Going Out, June 2026
I’m thinking it’s time to bring this series to a close. Not because I’m not continuing to go out, but because I’m often doing it more than once a month now, and writing about it is no longer the reward I give myself for having gone out, but has instead become a tedious duty I keep trying to put off: the going out is its own reward now, and I’m more and more disinclined to put in the effort to translate my individual aesthetic experiences into something that can be understood, if only fleetingly, by others. Like most things I find myself writing about, it was easier when I’d had less experience of it.
So this might be the last Going Out entry, which feels appropriately symmetrical: the first was in June 2025, and a year is longer than most of my self-imposed writing projects have ever lasted. Plus I’m gearing up for an enormous writing project that will extend across all of 2027, and I feel the need to conserve and focus my energies. Going out and seeing shows can just be for me, like it is for most people.
But let me tell you about the first Thursday of June anyway, while I have you here.
You’ll recall, perhaps, that last month I saw Ma Rainey’s Black Bottom at the Goodman Theatre. Naturally that put me on the venue’s mailing list, so it wasn’t long before I was notified about Covenant, another African-American drama about music and passion set during Jim Crow between the world wars. Unlike Ma Rainey, venerable enough to be considered a classic, Covenant is a newer play — it debuted Off-Broadway in 2023, and its 2026 Chicago run at the Goodman’s black-box Owen stage is described in the program as a “homecoming,” since the author, York Walker, is from Chicago.
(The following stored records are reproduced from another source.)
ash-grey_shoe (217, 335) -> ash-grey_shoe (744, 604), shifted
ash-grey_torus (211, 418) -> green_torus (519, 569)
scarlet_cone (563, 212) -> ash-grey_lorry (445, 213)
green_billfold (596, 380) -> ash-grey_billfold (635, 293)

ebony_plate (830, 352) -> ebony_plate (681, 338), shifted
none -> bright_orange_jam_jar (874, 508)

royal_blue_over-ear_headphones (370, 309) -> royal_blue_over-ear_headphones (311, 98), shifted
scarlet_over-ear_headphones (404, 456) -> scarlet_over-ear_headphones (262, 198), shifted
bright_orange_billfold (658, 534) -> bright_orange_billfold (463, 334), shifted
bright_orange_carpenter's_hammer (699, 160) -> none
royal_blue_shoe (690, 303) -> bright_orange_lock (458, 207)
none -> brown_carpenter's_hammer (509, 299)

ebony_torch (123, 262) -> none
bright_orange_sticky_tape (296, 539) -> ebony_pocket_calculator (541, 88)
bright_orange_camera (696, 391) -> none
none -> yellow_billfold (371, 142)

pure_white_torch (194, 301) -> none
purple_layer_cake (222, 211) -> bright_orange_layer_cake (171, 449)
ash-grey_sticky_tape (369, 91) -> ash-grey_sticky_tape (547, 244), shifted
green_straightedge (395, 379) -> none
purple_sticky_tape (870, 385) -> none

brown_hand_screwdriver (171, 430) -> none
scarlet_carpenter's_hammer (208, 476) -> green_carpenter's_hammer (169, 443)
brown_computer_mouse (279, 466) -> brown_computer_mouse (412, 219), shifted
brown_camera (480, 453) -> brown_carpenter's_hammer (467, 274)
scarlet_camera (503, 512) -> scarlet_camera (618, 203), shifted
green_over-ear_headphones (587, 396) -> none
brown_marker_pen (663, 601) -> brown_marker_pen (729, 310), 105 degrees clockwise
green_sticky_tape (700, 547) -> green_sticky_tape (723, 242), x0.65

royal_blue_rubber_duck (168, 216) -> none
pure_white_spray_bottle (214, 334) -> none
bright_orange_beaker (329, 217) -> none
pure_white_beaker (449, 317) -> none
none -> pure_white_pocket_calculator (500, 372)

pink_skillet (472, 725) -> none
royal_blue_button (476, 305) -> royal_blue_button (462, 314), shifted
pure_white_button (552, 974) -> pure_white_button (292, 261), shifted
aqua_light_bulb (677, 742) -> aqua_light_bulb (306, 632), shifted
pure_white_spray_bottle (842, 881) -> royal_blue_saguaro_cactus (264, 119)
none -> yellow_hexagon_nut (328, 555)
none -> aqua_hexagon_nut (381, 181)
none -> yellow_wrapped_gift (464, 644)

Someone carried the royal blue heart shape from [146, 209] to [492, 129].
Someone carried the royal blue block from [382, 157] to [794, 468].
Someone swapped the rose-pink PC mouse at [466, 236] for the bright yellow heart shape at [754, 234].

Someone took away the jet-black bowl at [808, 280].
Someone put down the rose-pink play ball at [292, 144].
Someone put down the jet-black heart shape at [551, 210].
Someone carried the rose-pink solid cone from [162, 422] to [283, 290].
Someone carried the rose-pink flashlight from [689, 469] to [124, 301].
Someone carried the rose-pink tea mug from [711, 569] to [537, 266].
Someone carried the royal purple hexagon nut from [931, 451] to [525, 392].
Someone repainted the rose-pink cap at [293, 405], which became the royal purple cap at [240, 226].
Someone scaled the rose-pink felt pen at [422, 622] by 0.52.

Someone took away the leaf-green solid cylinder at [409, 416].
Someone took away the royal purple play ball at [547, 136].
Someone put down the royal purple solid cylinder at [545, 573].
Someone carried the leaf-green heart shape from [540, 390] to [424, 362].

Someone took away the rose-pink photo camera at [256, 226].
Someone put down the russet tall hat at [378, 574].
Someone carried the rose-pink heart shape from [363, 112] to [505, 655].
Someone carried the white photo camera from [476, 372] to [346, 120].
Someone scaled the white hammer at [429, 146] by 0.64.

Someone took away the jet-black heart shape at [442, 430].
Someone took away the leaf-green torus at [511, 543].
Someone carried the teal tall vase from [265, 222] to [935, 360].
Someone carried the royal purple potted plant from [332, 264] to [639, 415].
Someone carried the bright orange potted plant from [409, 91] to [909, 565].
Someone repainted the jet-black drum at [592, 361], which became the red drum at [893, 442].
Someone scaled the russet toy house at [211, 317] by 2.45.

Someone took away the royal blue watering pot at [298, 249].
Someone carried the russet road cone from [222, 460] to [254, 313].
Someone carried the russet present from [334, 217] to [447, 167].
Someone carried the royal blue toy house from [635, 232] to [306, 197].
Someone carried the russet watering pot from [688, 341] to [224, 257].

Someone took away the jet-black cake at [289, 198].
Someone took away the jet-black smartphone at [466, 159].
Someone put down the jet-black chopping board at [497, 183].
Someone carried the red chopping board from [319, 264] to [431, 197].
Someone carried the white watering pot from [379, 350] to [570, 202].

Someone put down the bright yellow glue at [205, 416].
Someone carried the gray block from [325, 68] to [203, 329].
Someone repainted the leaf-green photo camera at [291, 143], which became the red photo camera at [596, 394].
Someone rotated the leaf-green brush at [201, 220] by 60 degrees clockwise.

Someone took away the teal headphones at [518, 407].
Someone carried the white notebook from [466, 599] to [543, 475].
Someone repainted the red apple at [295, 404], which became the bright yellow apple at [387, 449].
The marketing for this run, when I clicked through my email, leaned heavily on comparisons to Ryan Coogler’s Sinners — both works take the mythology of the Deep South bluesman who sells his soul to the devil as a jumping-off point — and although I hadn’t seen Sinners (and still haven’t! movies are a much lower priority for me than the forms of media I already have difficulty getting around to enjoying), anything set in the interwar South, among the Black communities of Jim Crow, is within my broad area of interest.
I would like to go long on the text of the play, but it’s worth seeing unspoiled if you ever get the chance, so I’ll just note that Walker’s bait-and-switch, seeming to present the story of a devilish bluesman but really presenting the story of a circle of women for whom he is only a tangential, though devastating, element, is a remarkably sure-footed piece of dramaturgy. The quasi-mythic elements of the play, literalized in the script by a series of soliloquies that illuminate various parts of the characters’ troubled, all too human histories, were great fun to experience —— there were jump scares as effective as any film’s, and I especially enjoyed seeing it with an audience as willing to scream with fright as to experience any tenderer emotion. The final scene, recasting everything that has gone before in a new light (although I’d suspected, or perhaps wishful thinkinged, some of it from the first scenes) is particularly dramatically effective, and Ashli René Funches’ performance as the most vulnerable of the quartet of women impacted by bluesman Johnny James has stuck with me all month.
One thing doing this newsletter for a year has taught me is that I’m a better music critic than I am a theater critic, and I’m not much of a music critic either. If I’m anything recognizable to the publishing industry I’m a cultural historian, but without the formal training: more than anything I’m a collagist interested in the juxtaposition of cultural artifacts across space and time, which means that little squibs like this newsletter are unsatisfying, having to stand alone instead of (as it should be) being part of a broad, considered analysis that would take in the discographies of Son House and Robert Johnson, the writing of Harlem Renaissance artists like Langston Hughes and Zora Neale Hurston in addition to more recent auteurs like Toni Morrison and August Wilson, films like Sinners, Us, O Brother Where Art Thou?, and Is God Is (adapted from a play which, when staged in Chicago in 2023, also featured Funches in a major role). It would take months to write, I wouldn’t be the best person to write it, and anyway Covenant has already been closed at the Goodman for almost a month; I saw it in the last weekend of its (extended) run.
For the first time in a while, I don’t yet know what I’ll be going to see next month. Maybe something in the free concert series at Pritzker Pavilion, although nothing is standing out the way it did last year. Maybe I’ll find something I’m willing to pay for. Maybe I’ll finally check out one of Chicago’s many improv theaters, I hear they’re supposed to be good. But if I react to them at all publicly, it’ll probably be on Bluesky. In the meantime, I’ll try to think of something else to do with this space.